COMMAND AND STAFF COLLEGE is an Army school of a year's duration. It is mainly for potential commanders and is mostly on military tactics. Almost all the students will go on to become Colonels and Generals and lead the Army. During my time there, it was especially hard as Vietnam was in its last days. We were not even permitted to talk about Vietnam. Almost to a person, we had seen combat, some several times. Most of us had spilled blood in that very sorry war. It was hard and someone started circulating a casette tape called WHAT THE CAPTAIN MEANS. This was in 75 and the internet was not yet reality. The tape circulated among the students and we laughed and laughed.

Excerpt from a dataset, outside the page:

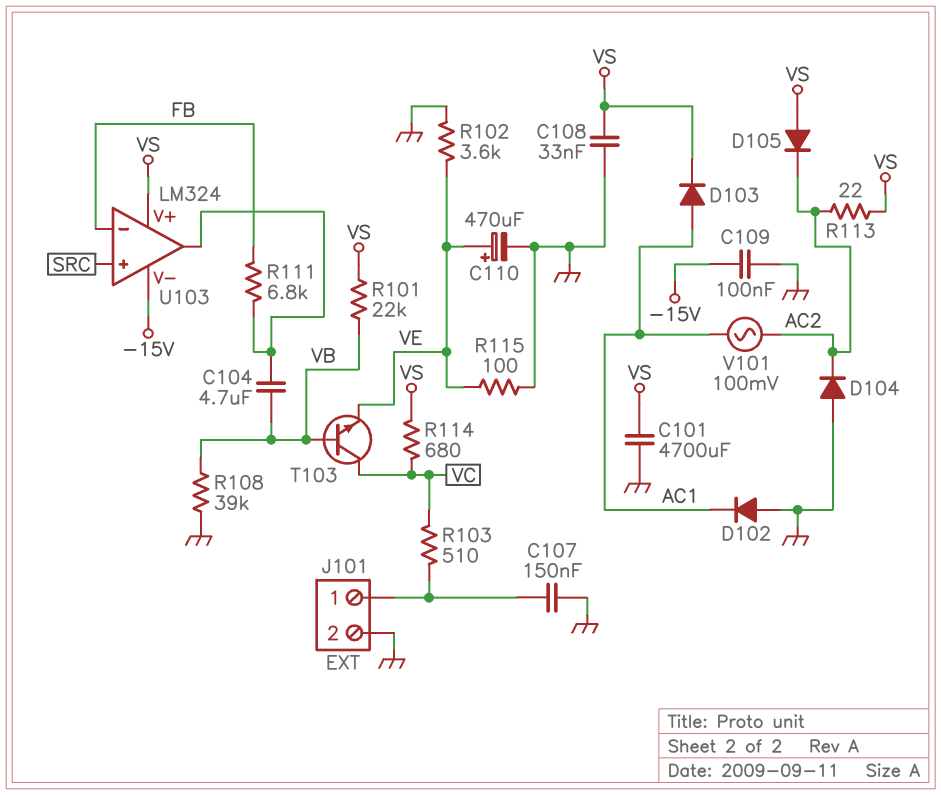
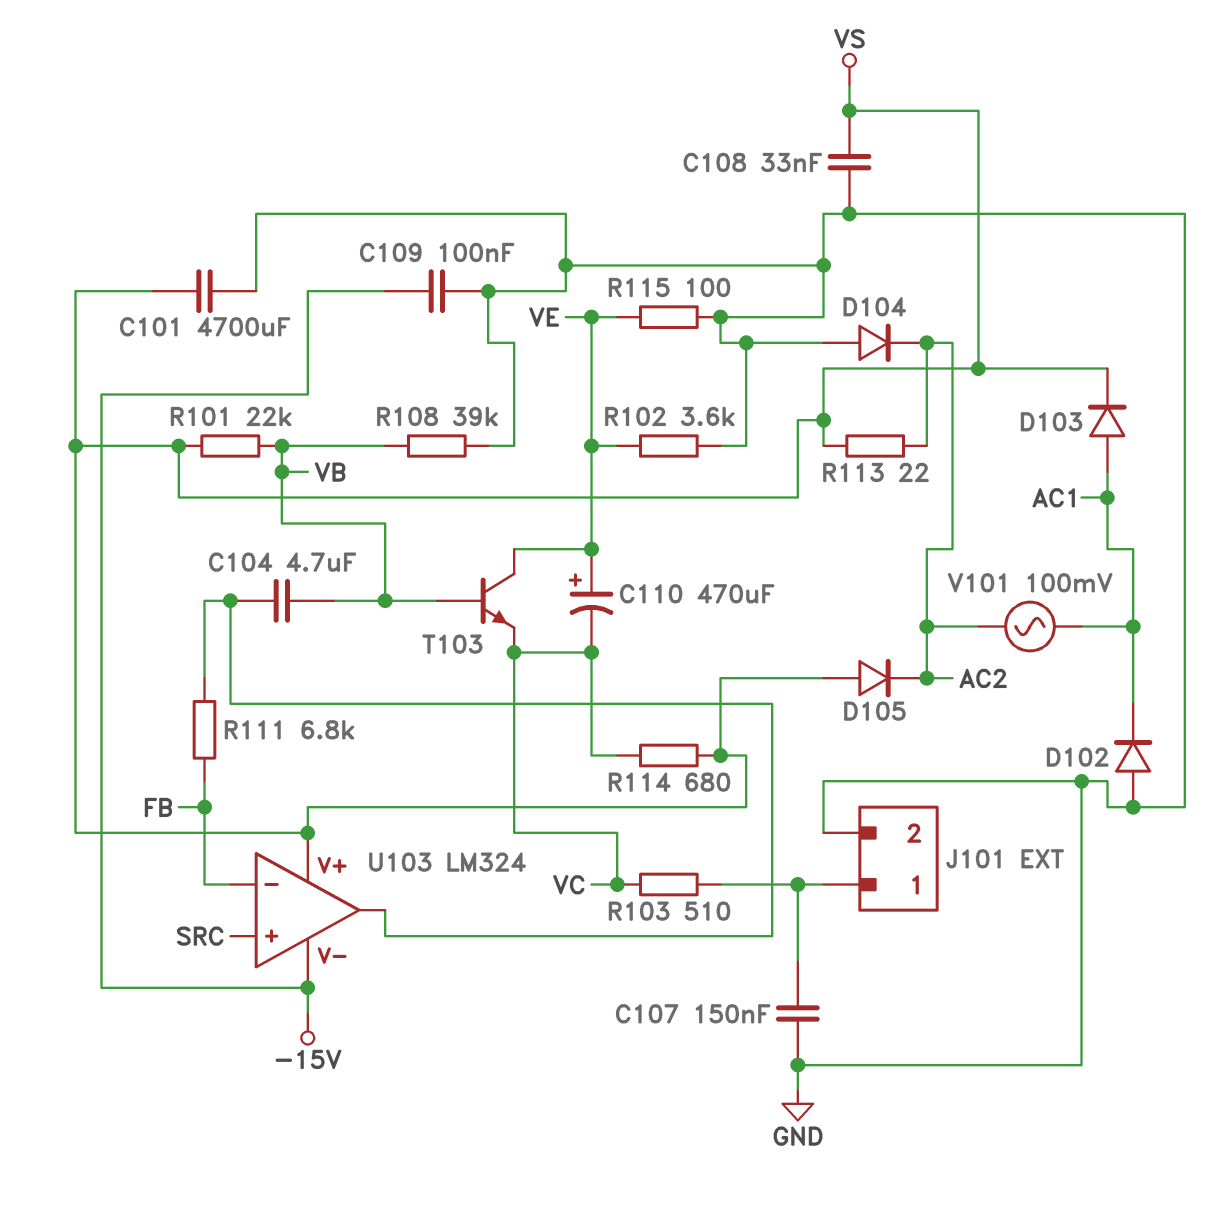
C110: 470uF (plus VE, minus GND) -> 470uF (plus VE, minus VC)
T103: NPN (B VB, C VC, E VE) -> NPN (B VB, C VE, E VC)

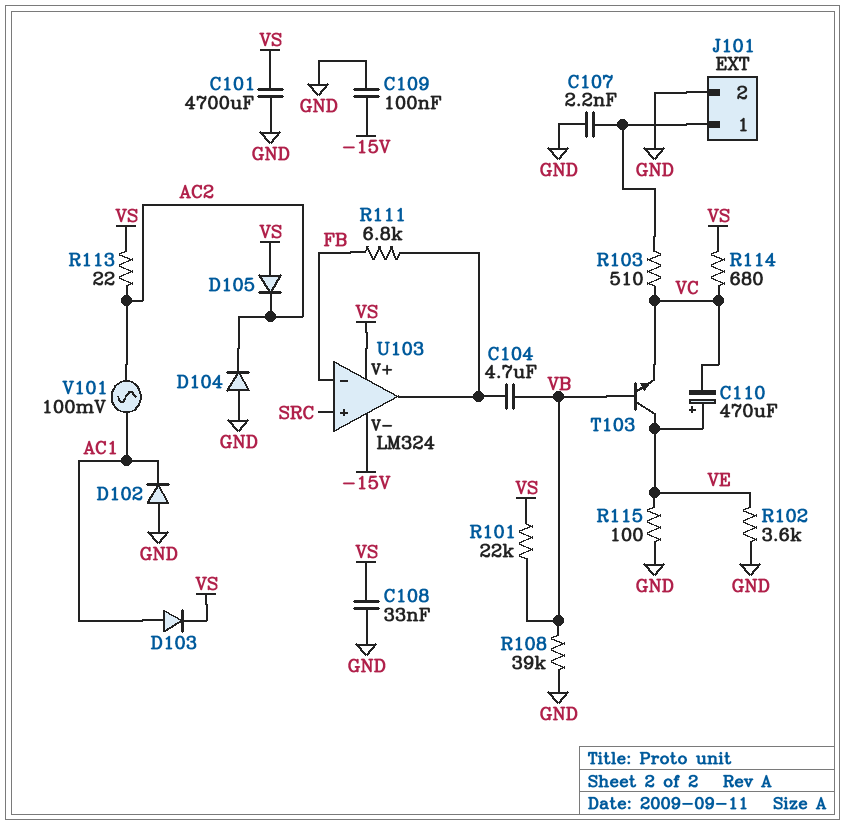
C107: 150nF (GND, J101/1) -> 2.2nF (GND, J101/1)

Over the years, I have tried to quote many of the comments in "What The Captain Means" but have been unsuccessful as one almost has to hear it. Now, thanks to some generous soul, it has been posted on YouTube. Thank you, thank you:

There is simply no way to convey what this meant at that time. I laughed so hard, as did everybody and then one day we were sitting in the auditorium, students called it the Big Bedroom and suddenly, What The Captain Means started playing over the public address system. It was hilarious and kind of became our theme as it was a time of enormous grief as Vietnam fell --we realized that it had all been for nothing or at least that was the feeling. So, when we would see each other, someone would invariable say, "What The Captain Means" and it would take the edge off things.

And, there is much more to What The Captain Means than humor. The comments are subtle truth. And, they apply to the spin of war today just as they did in Vietnam. God help us.